Manuel Cerda tiene su estudio de grabación cerca de la salida a Chapala y al aeropuerto, en El Álamo, una zona que pertenece al municipio de Tlaquepaque y que está muy cerca del famoso hotel El Tapatío y ahí es donde lo entrevisté el 5 de septiembre de 2016. Lo construyó en 1994 luego de una larga experiencia como arreglista de música comercial. En la década de los ochenta, y después de que se salió de la orquesta de don Arturo, lo solicitaban mucho para “afinar músicos” norteños, mariachis, bandas, tropicales. Iba a las grabaciones y cuidaba que todo estuviera afinado, lo cual era una labor a veces difícil. También orquestaba jingles y producciones de artistas muy diversos. Le iba bien: las compañías de discos lo llamaban, le pedían que fuera a dirigir grabaciones a México, a Estados Unidos, le solicitaban arreglos para orquesta. Prácticamente se alejó de la música seria durante esos años y se involucró en la música comercial. Se inclinó entonces por lo profano.

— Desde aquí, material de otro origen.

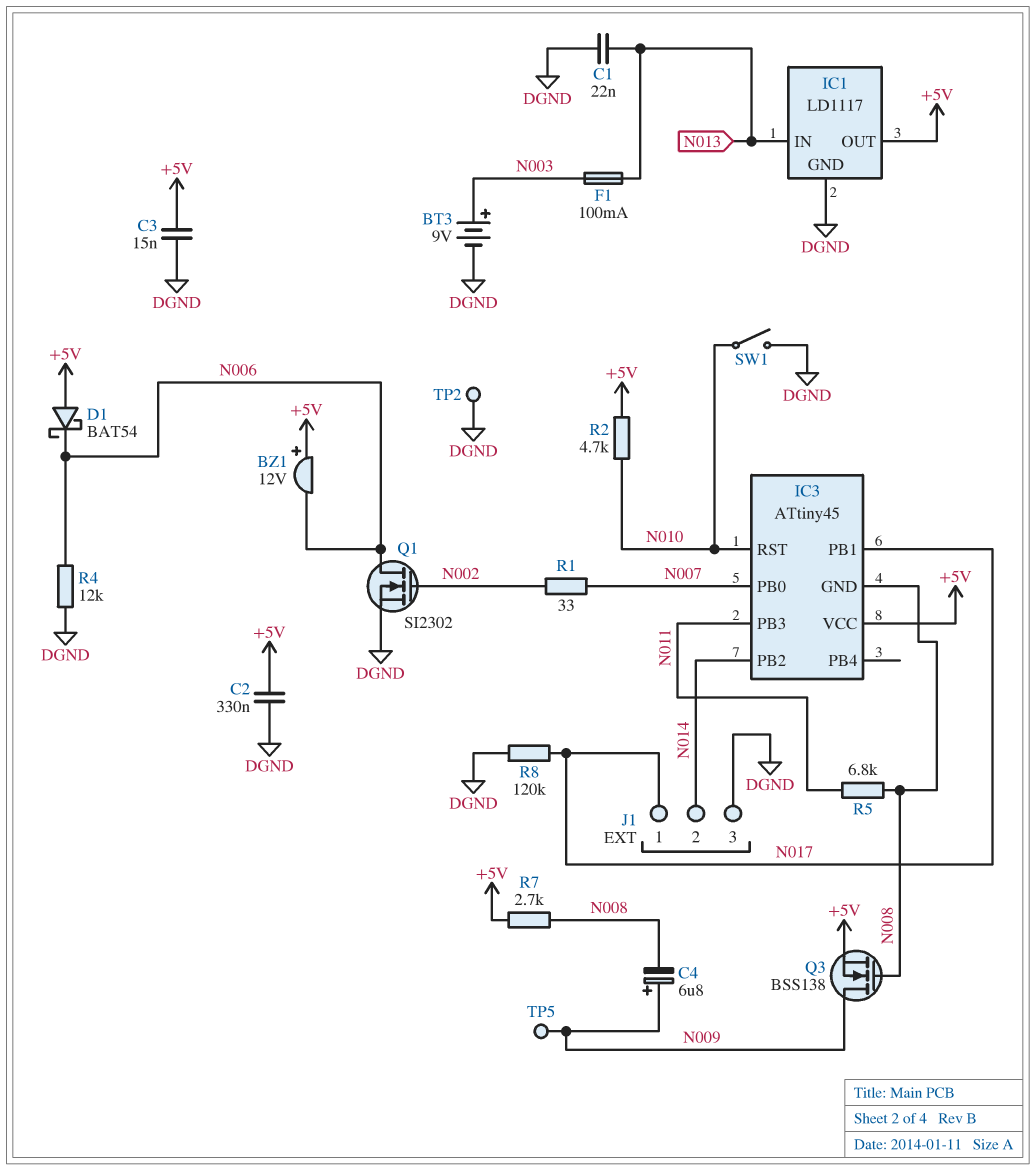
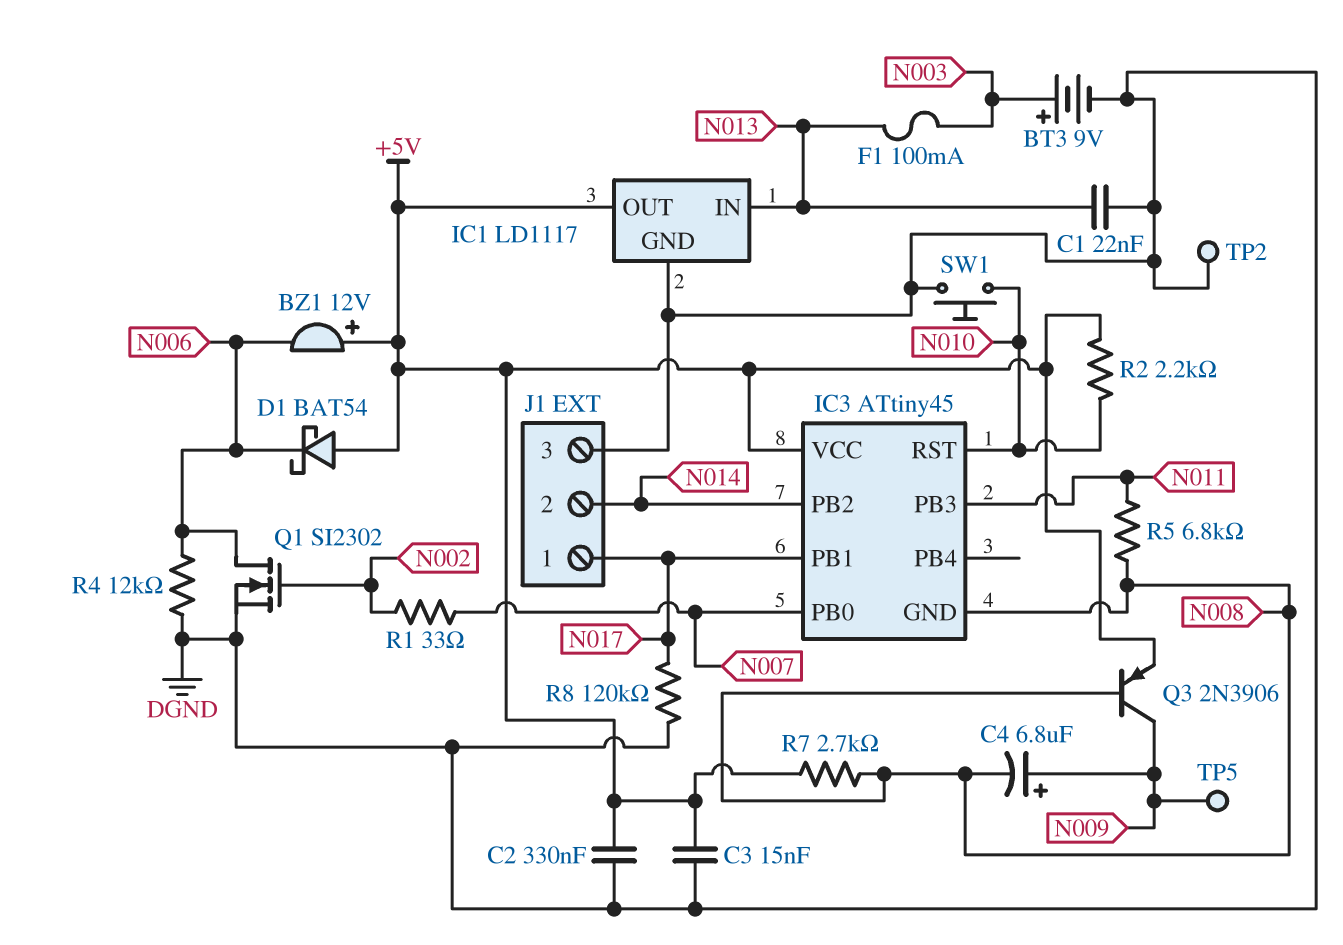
Q3: NMOS BSS138 (G N008, D N009, S +5V) -> PNP 2N3906 (B N008, C N009, E +5V)
R2: 4.7k (+5V, N010) -> 2.2k (+5V, N010)
SW1: switch (DGND, N010) -> button (DGND, N010)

Y entonces se decidió a poner su propio estudio. Aprovechó que tenía clientes y continuó por ese camino de modo más independiente, convenció a la familia y se lanzó a la aventura. El estudio es espacioso: la sala de grabación permite meter a una orquesta, cosa poco usual en los estudios de Guadalajara. Manuel quería un lugar versátil, que le permitiera hacer muchas cosas, grabar cuerdas, un piano de cola, meter grupos numerosos, comentó: “He llegado a meter poco más de sesenta músicos de la Filarmónica de Jalisco... eso sí, apretaditos”. Contrató a un diseñador norteamericano especializado en estudios de grabación para que le hiciera el proyecto.

Ahí ha grabado a artistas comerciales de renombre: Julio Preciado, Pablo Montero, Ángela Carrasco, Bertín Osborne y muchos mariachis y bandas sinaloenses. También ha recuperado un poco el terreno clásico grabando orquestas, aunque a veces trasladándose a las ciudades de donde son oriundas: Jalapa, Querétaro, Aguascalientes. Trabaja mucho con José Guadalupe Flores, quien estuvo mucho tiempo al frente de la orquesta de Querétaro; ha grabado con él desde que dirigía la Filarmónica de Jalisco, ya grabaron las nueve sinfonías de Beethoven y tienen el proyecto de grabar próximamente las cuatro de Brahms.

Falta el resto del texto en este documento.